Empresas con alma: cuando la solidaridad se convierte en ventaja competitiva
Enrique Cruz Ugarte | Sección: Arte y Cultura, Política, Religión, Sociedad
Hace dos semanas, el Salón de Honor del Congreso Nacional en Valparaíso fue testigo de una escena cargada de simbolismo: cerca de seiscientas personas —entre senadores, diputados, dirigentes de obras de la Compañía de Jesús, representantes de instituciones de educación superior y colegios de Santiago y Valparaíso— recibieron la conocida y querida camioneta verde del Hogar de Cristo. El motivo era conmemorar los 32 años desde que se instauró el Día de la Solidaridad, en memoria del legado de San Alberto Hurtado (1901-1952).
Mañana recordaremos un nuevo aniversario de su fallecimiento, y con ello, la vida de quien probablemente es el mayor referente de la solidaridad en Chile. Es una fecha propicia para reflexionar sobre este valor y, más aún, para preguntarnos cómo llevarlo a la práctica en el mundo empresarial.

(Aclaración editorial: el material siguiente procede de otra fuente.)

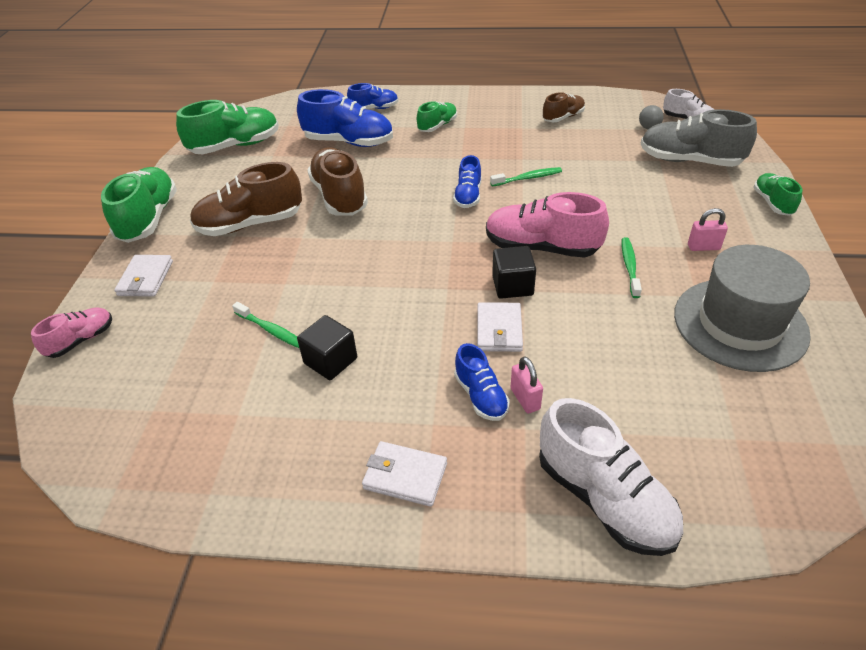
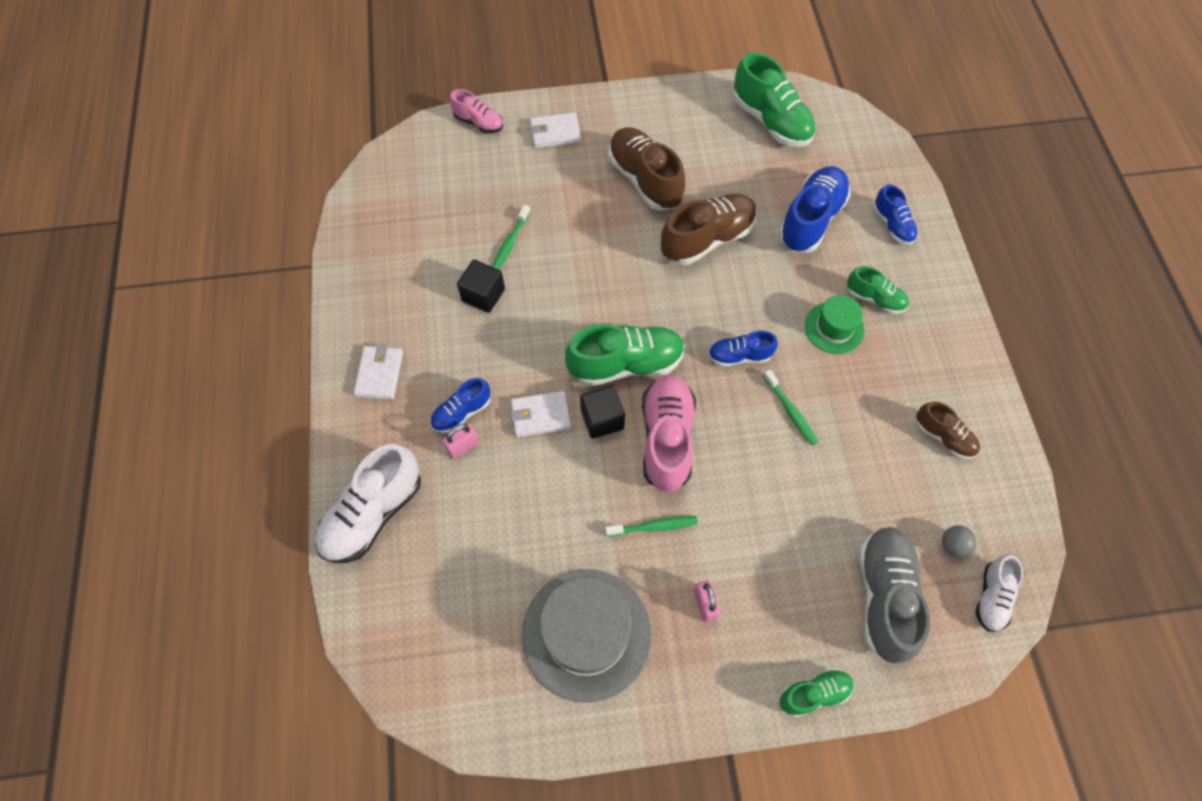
camera: 75 degrees right, 20 degrees up
(149, 218) = (634, 101): green shoe -> green shoe (626, 364)
(349, 142) = (811, 220): blue shoe -> blue shoe turned 150 degrees counterclockwise
(457, 147) = (834, 328): none -> green hat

San Alberto Hurtado dedicó su corta pero intensa vida a despertar en los chilenos —especialmente en los jóvenes— lo que él llamaba el “sentido social”: “esa actitud espontánea” que nos lleva a ponernos en el lugar del otro, a indignarnos frente a la injusticia y a no tolerar “el abuso” contra “el indefenso”. No se trata sólo de un ideal moral, sino de una fuerza transformadora llamada solidaridad.
La solidaridad es contagiosa. Quien la vive, cambia; y las organizaciones que la promueven también. Los seres humanos estamos hechos para amar, y la ayuda al más necesitado es una expresión de nuestra propia naturaleza. En las empresas, fomentar este espíritu no sólo humaniza el ambiente laboral, sino que incrementa la motivación, la confianza, el compromiso y, en consecuencia, la productividad. Se generan culturas organizacionales más atractivas, equipos más comprometidos y un impacto positivo que trasciende el ámbito económico.
A veces se piensa que la solidaridad empresarial se reduce a la filantropía: donar recursos, financiar proyectos o aportar a causas sociales. Si bien eso es valioso, resulta insuficiente cuando se deja fuera a quienes integran la empresa. Involucrar a los equipos —mediante voluntariados, actividades comunitarias o programas internos— es darles la oportunidad de conectar con el sentido de la vida. Un vínculo emocional y humano que no sólo genera trabajadores más felices, sino que fortalece la cohesión y el sentido de propósito compartido.
Una empresa no es simplemente una máquina para generar utilidades. Es, ante todo, una comunidad de personas que pone su talento, creatividad e innovación al servicio de un fin superior: contribuir al bien común. En ese sentido, los empresarios, ejecutivos y trabajadores somos constructores del orden social. Y construir sociedad es, por definición, un acto de solidaridad.
Hoy, las cifras de pobreza y desempleo en Chile nos interpelan con fuerza. No basta con lamentarlas: es hora de despertar nuevamente el sentido social que ha caracterizado a nuestro país en sus mejores momentos. En las empresas, esto implica asumir que dedicar tiempo y recursos a vivir la solidaridad no es un gasto ni una distracción, sino una inversión estratégica.
Sigamos el ejemplo de San Alberto Hurtado. Pongamos cada uno lo mejor de sí para que, desde nuestro lugar de trabajo, contribuyamos a poner a Chile en marcha. Porque la solidaridad, lejos de ser un gesto aislado, es la base sobre la cual se construye una sociedad más justa y un mundo empresarial verdaderamente humano.
Nota: Este artículo fue publicado originalmente por El Líbero el domingo 17 de agosto de 2025.